Monday, September 12, 2016

Bryony

    I lost a friend Saturday night. I didn't find out until late Sunday, when I was cold, tired, and hungry after spending the better part of 5 hours at a Life Flight landing zone waiting for a patient to arrive. I got home, heated a can of ravioli (Annie's organic cheese ravioli in a non-BPA lined can... it still tasted like canned ravioli), and slumped at my computer to veg out while eating mindlessly. Right there, in my Facebook feed, "Passed in the night from complications of diabetes." Let me put you straight, this was a vibrant, sparklingly incandescent person who knew of their health issues and was very conscientious. There had not been previous episodes or incidents. This came out of the blue like sucker punch. Only 33 years old. Loved and lusted for. Likely envied for their quick mind, wicked wit, and poetry skills that I have watched blossom over the last 6 years or so.

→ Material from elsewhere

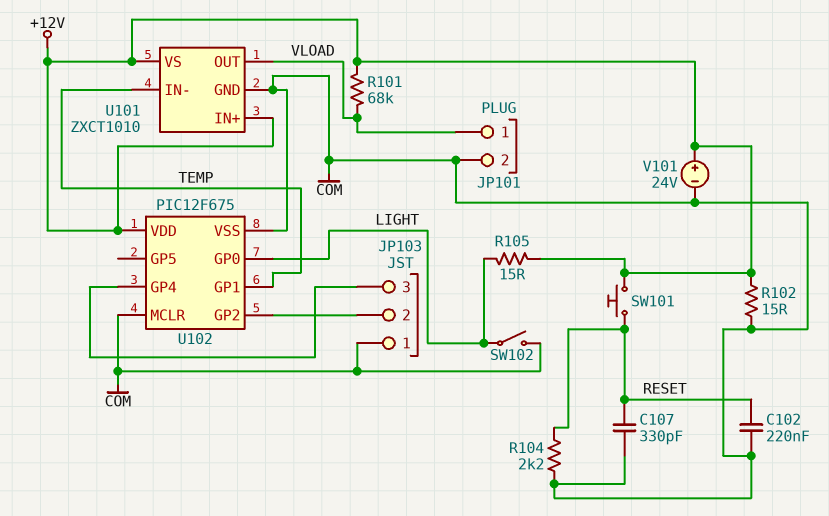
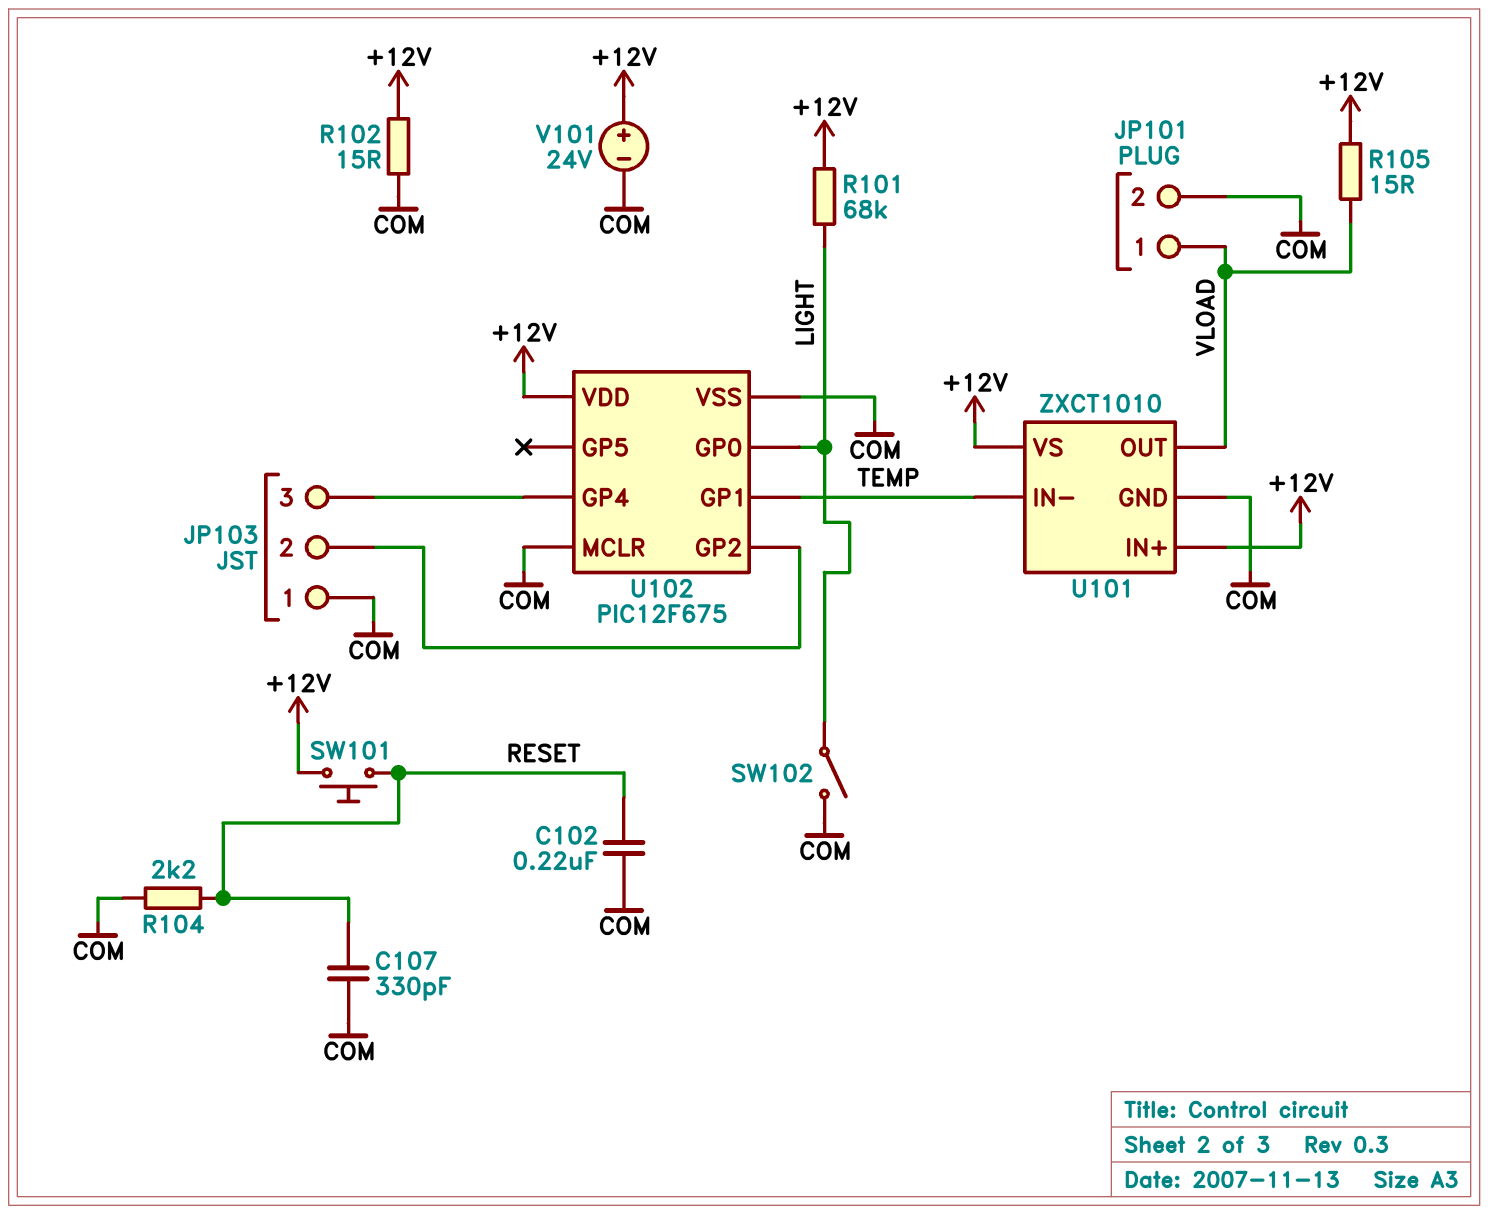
R101: 68k (+12V, VLOAD) -> 68k (+12V, LIGHT)
R105: 15 (+12V, LIGHT) -> 15 (+12V, VLOAD)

I remember dancing at the E Club, hot and sweaty, singing loudly along with 4 Non-Blondes to "What's Going On." Every since, I have thought of them every time I heard that song. Now it will be a song to bring a touch of tears to my eyes.
    Life has taken on a surreal quality in the 22 hours since I read those words. I keep expecting to hear that it is some huge and horrible mistake. Oddly enough, I spent the better part of yesterday morning working on their tiny house, which is really just a shell with the interior barely roughed in. I have been doing repairs, and had been given free rein to take over the construction and make it liveable space. I sat on the bed frame, with a cup of coffee at my elbow, and made up a long list of the projects I hoped to complete over the winter. I had planned to text them the list, knowing how excited they would be. Going out on a long medical rescue had kept me from sending the text. I am relieved, on one hand, since I would have been texting to the ether. I am also saddened, wanting to think that they would have gotten the text anyway. Oh well, hindsight.
    I haven't cried yet. I think it is because I still don't really believe they are gone. There is a monthly poetry gathering later this week that they were an organizer for, that is now being turned into a memorial and remembrance. Funny, I just remembered, I was at Queer Poetry Night the very first time they stepped up to the mike to publicly read one of their poems. It was beautiful, funny, sexy. They were both confident and shy, and altogether charming. It was at the beginning of their blossoming, changing from small town misfit to big city inspiration and rabble rouser.
    I watched them grow and change, and felt a certain envy for the way they had come into their own. Being their own damned self with every fiber of their being. Okay, now the tears come, in a torrent. The world lost a beautiful, unique, inspiring, intelligent, hilarious, ludicrous, loud, charming, sensitive, extroverted introvert. We lost a spirit that could not be dimmed despite having been given a rough road to travel. And travel it they did, not merely traveled but paraded, stomped, danced, skipped, and cartwheeled. I lost a friend who I could trust with my deepest secrets, and who made me laugh, feel less like a hermit, and who made me want to sit up late talking of all things and nothing. We shared victories and losses, dreams and delusions, fantasies and reality. I thought we had all the time in the world.